Sigma Alpha Epsilon is one of the few surviving fraternities to eliminate pledging due to incidents of hazing and even death.

This was an apt decision since Sigma Alpha Epsilon had the most number of deaths (nine!) related to their activities than any other Greek organizations within the span of 10 years.

The frat members also paid the highest amount for liability insurance among other groups.

Without the pledging, the frats are now required to “initiate” their new members within 96 hours in a more appropriate way.

Many other chapters at different colleges have been suspended indefinitely, though, for different transgressions, usually related to sexual harassment, drug and alcohol abuse, and racist incidents.

Delta Chi Fraternity

delta-chi-fraternity

International fraternity Delta Chi – image source: pinterest.com

Celebrity Fraternity Brothers:

  • Ashton Kutcher (University of Iowa)
  • Benjamin Harrison (Miami University)
  • Kevin Costner (California State University Fullerton)

The international fraternity Delta Chi was first established at Cornell University in 1890.
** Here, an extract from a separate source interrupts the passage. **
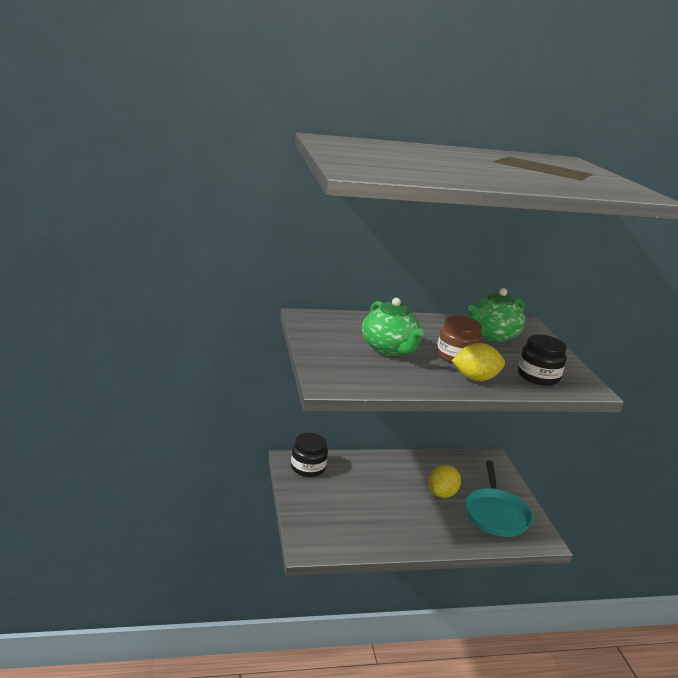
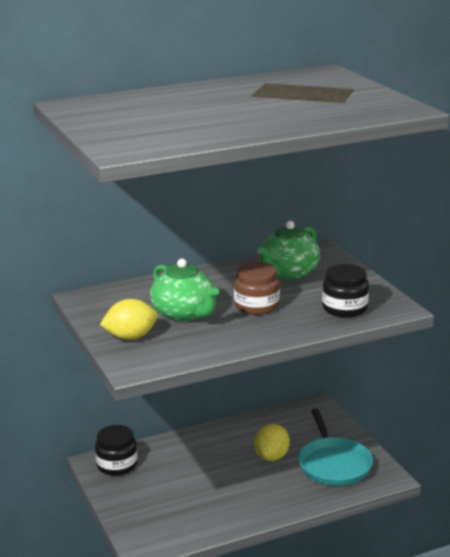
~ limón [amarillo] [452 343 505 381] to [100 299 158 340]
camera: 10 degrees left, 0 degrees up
It was supposed to be a frat for law students exclusively.

It began to accept members from other degrees in 1922 after World War I left many chapter houses were left almost bare.

Finance ran low, so the group decided to recruit more members outside law studies.

It was also the first international group to get rid of “Hell Week”, part of the initiation program meant to be harder than the first few steps, in all its chapters in the country in 1929.

Delta Chi has its own foundation, “V Foundation”, which focuses on raising funds for college grants.

Many Greek chapters are named in the alphabetical Greek system, but the chapters of Delta Chi just use the name of the college where the chapter is located.

So, instead of Alpha Delta Chi, it is officially just the Cornell Chapter of Delta Chi.